Namens belanghebbende is bezwaar gemaakt tegen de aanslag watersysteemheffing; daarbij is verzocht om vergoeding van de kosten van bezwaar. Bij uitspraak op bezwaar van 20 juni 2012 is de aanslag vernietigd. Daarbij is het verzoek om vergoeding van kosten van bezwaar afgewezen.
3 Geschil, alsmede standpunten en conclusies van partijen
Het geschil betreft het antwoord op de vraag of belanghebbende op grond van artikel 7:15, tweede lid, van de Algemene wet bestuursrecht (hierna: Awb) recht heeft op vergoeding van de kosten die zij in verband met de behandeling van het bezwaar redelijkerwijs heeft moeten maken.
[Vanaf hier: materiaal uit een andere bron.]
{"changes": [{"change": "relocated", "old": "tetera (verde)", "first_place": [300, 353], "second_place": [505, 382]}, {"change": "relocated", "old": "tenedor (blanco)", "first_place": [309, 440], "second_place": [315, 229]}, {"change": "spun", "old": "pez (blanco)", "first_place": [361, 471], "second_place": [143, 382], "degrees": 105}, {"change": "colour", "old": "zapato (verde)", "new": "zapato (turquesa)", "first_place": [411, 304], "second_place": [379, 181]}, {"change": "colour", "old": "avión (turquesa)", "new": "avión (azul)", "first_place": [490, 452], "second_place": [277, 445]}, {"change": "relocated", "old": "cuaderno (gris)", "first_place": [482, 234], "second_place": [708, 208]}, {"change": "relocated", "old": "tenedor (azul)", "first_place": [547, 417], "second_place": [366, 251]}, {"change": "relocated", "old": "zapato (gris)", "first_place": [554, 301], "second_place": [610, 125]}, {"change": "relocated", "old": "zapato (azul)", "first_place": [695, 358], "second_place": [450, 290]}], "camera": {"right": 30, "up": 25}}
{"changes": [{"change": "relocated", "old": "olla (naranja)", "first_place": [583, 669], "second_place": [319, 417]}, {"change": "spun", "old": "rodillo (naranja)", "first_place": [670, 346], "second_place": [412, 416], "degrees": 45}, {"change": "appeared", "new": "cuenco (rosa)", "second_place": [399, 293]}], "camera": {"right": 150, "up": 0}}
Belanghebbende is van mening dat deze vraag bevestigend moet worden beantwoord. De Heffingsambtenaar is de tegenovergestelde opvatting toegedaan.
Partijen doen hun standpunten in hoger beroep steunen op de gronden welke daartoe door hen zijn aangevoerd in de van hen afkomstige stukken, van al welke stukken de inhoud als hier ingevoegd moet worden aangemerkt. Ter zitting is door partijen nog het volgende aangevoerd:
Belanghebbende:
Voor het geval de Heffingsambtenaar bestrijdt dat gemachtigde kosten in rekening heeft gebracht aan belanghebbende, kan ik een factuur overleggen.
De Heffingsambtenaar:
Ik bestrijd niet dat gemachtigde kosten in rekening heeft gebracht.
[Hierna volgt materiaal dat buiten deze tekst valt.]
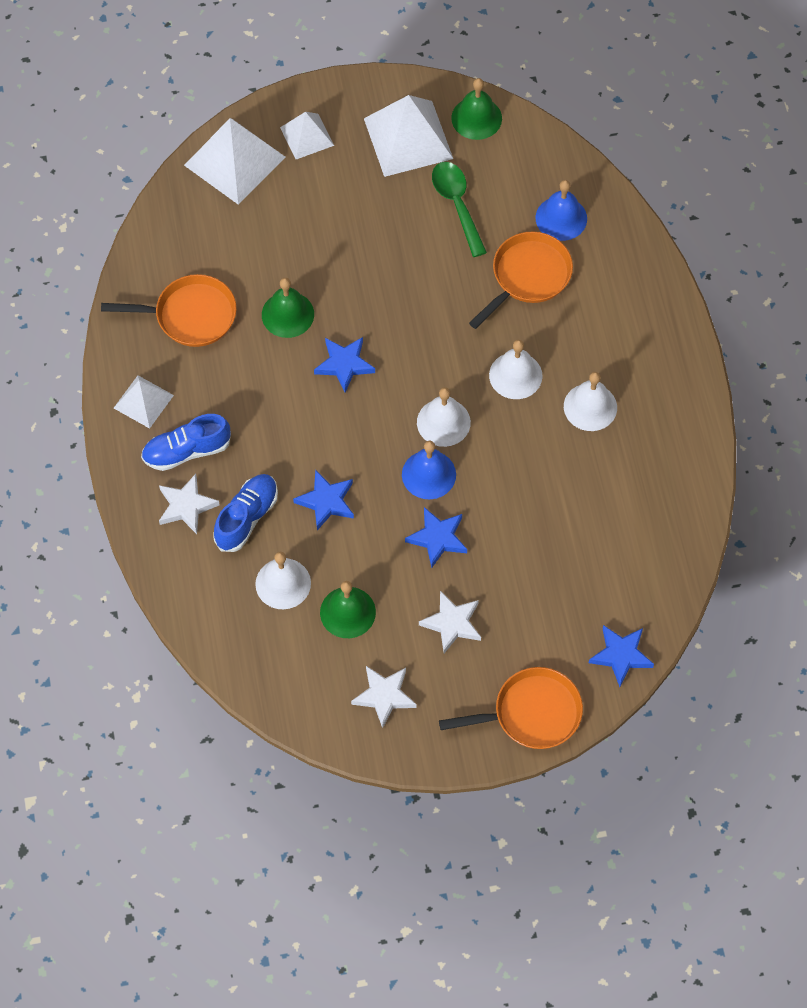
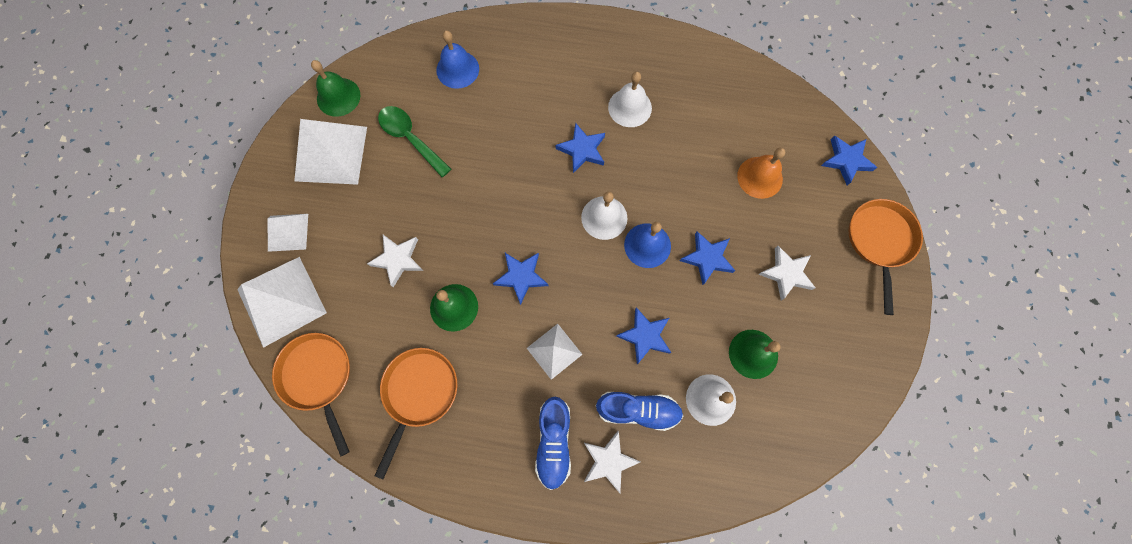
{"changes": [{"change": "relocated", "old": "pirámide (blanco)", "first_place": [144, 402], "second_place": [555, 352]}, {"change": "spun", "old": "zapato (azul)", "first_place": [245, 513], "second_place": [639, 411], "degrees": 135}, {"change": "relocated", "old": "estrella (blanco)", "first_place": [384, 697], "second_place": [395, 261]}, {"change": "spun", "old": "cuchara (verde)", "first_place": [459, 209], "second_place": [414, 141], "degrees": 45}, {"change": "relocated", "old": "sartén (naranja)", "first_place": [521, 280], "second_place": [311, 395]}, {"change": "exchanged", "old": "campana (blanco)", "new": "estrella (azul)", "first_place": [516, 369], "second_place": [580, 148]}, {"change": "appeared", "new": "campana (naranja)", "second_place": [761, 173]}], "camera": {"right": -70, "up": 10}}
Er zijn, behalve het verstrekken van de mutatiebestanden, geen andere afspraken met gemeenten. Afnemers worden niet direct op de hoogte gesteld op het moment dat een WOZ-beschikking wordt bestreden.
Belanghebbende concludeert tot vernietiging van de uitspraak van de Rechtbank, gegrondverklaring van het beroep, vernietiging van de afwijzende beslissing op het verzoek en vergoeding van de overeenkomstig het Besluit proceskosten bestuursrecht te bepalen kosten. De Heffingsambtenaar concludeert tot bevestiging van de uitspraak van de Rechtbank.